At the time of Hummel’s visit to Capri, set in the Tyrrhenian Sea, the island was beginning to be discovered by foreign artists. As one modern scholar has noted, ‘Capri had become popular in the second quarter of the nineteenth century, when rugged nature alone, rather than landscapes with ruins or landscapes with allusions to past art became, for the first time, desirable subjects for the artist’s brush...The island, though an established part of the tourist route by the 1850s, was not easily reached even a decade later...Capri also lacked the amenities desired by most tourists. It had just one hotel; the local population of 5,000 were all either farmers or fisherfolk; and for transportation around the island, a donkey was recommended.’ By the last quarter of the 19th century, howver, there was a thriving community of European and American artists living and working on the island.
The appeal of Capri to artists is evident in a description of the island’s scenery by another German visitor, writing in c.1853: ‘Nature here guards against monotonous bareness by beauty of line and form; against deadness, by warmth of color; against dryness, by scattered greenness and the ornament of flowering plants. And so she combines all these peculiar features, - bare wastes, ruins, sharp peaks, all forms of monotony and nakedness in miniature, - and of the whole forms an enchanting picture…Mountains, cliffs, and valleys affect the mind as if by a secret charm; they form, as it were, the cell of a recluse, through the lattice of which is seen the most beautiful bay in the world; and this is again held embraced by silent, dreamy shores, and so it is, in truth, a magic ring by which you are encircled.’
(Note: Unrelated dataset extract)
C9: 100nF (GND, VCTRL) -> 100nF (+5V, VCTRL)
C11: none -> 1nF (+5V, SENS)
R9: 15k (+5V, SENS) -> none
A large pencil drawing by Hummel of a view near the town of Anacapri, signed and dated 1876, appeared at auction in Germany in 2013.
The son of the Austrian composer and conductor Johann Nepomuk Hummel and the opera singer Elisabeth Röckel, the landscape painter Carl Maria Nicolaus Hummel studied under Friedrich Preller the Elder at the Royal Free Drawing School in Weimar, from the age of twelve until he turned twenty. He spent several years travelling and making sketching tours of England, Norway, the Tyrol, sometimes with Preller, and the two artists remained lifelong friends. Between 1842 and 1844 Hummel was in Italy, spending long periods in Rome, Capri and Sicily. Following his marriage in 1845 he returned to Italy and Switzerland, but by the following year had settled in his native city of Weimar. There, in 1860, he was appointed a professor at the newly-established Grand-Ducal Saxon Art School, and from this time onwards he travelled mainly in Germany. Most of Hummel’s paintings are of Tyrolean and Italian views, and a retrospective exhibition of his work was held at the Castle Museum in Weimar in 1905, two years before his death. Much of the contents of Hummel’s studio remained with his descendants in Weimar until 1993.